As the present paper is aimed at developing a framework for procedural moral enhancement, we have not been able to delve very deeply into those practical implications. Several should be clear enough, though. Our framework suggests a useful form of procedural moral education, one that can both lead to better moral deliberators while not imposing particular values on students.Footnote 17 Already, certain capacities we identified – empirical competence in particular – are a standard part of modern curricula. Others, though, are lacking. Greater emphasis on logic classes, bias awareness/avoidance and even empathy training in schools may be warranted.

In addition, a variety of roles require good moral deliberators – ethics committee members, judges and jurors, even politicians. There are already procedures in place to identify competencies for those various positions, but our framework suggests reasonable further criteria for the selection - supplementing existing criteria, not replacing them. Like in education, some of these procedures already match parts of our framework; jury selection often involves questions trying to tease out potential biases. But perhaps we should look at other sorts of tests – improved juror empathy, for instance, would allow for better appreciation of the sincerity of witness statements, while logical and conceptual competence may assist in following lawyers’ sometimes complicated arguments.

More prospectively, our proposal suggests a promising approach to moral bioenhancement. Beyond attempts to improve motives or behaviours, we should look at improving deliberative processes themselves. This allows one to avoid the controversial issue of imposing one’s values on individuals while still promising moral improvement.

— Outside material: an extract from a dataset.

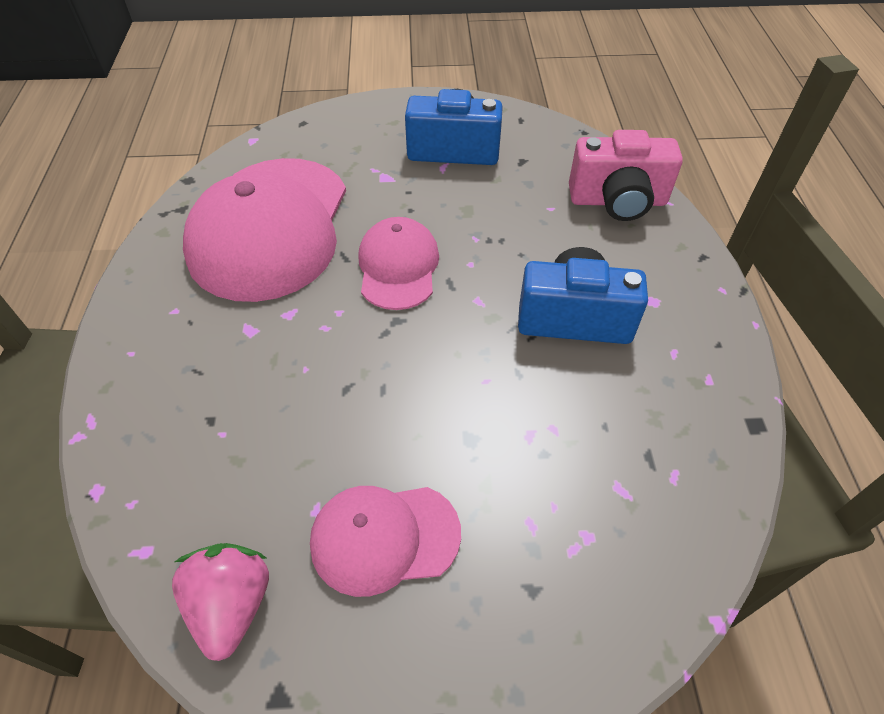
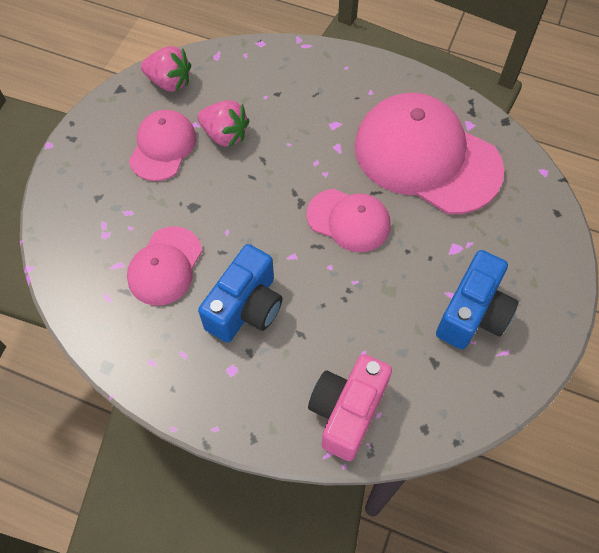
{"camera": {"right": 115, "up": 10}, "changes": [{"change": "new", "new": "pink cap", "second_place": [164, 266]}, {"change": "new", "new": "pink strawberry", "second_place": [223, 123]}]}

Many of the capacities we identify should be susceptible to biological improvement, at least in principle – but much more research needs to be done in this area before interventions can be seen as viable.Footnote 18

It would not be unfair to observe that our procedural account is philosophical in nature. In fact, one could characterize procedural moral reliability as designed to make people better philosophers – features like logic and conceptual analysis, after all, are hallmarks of the analytic tradition. This is no coincidence. As mentioned above, we do not think that philosophers are, in virtue of their training, better people than the rest of the population. However, we do have some confidence that philosophical approaches to moral problems are at least somewhat reliable at coming to correct moral judgments – at least, they are more reliable than unreflective alternatives. And that more minimal claim is all we propose in the present paper. Procedural moral reliability does not identify moral paragons or the unquestionably correct theory. It simply identifies features that lead individuals to be more morally reliable, all else being equal, than they otherwise would be.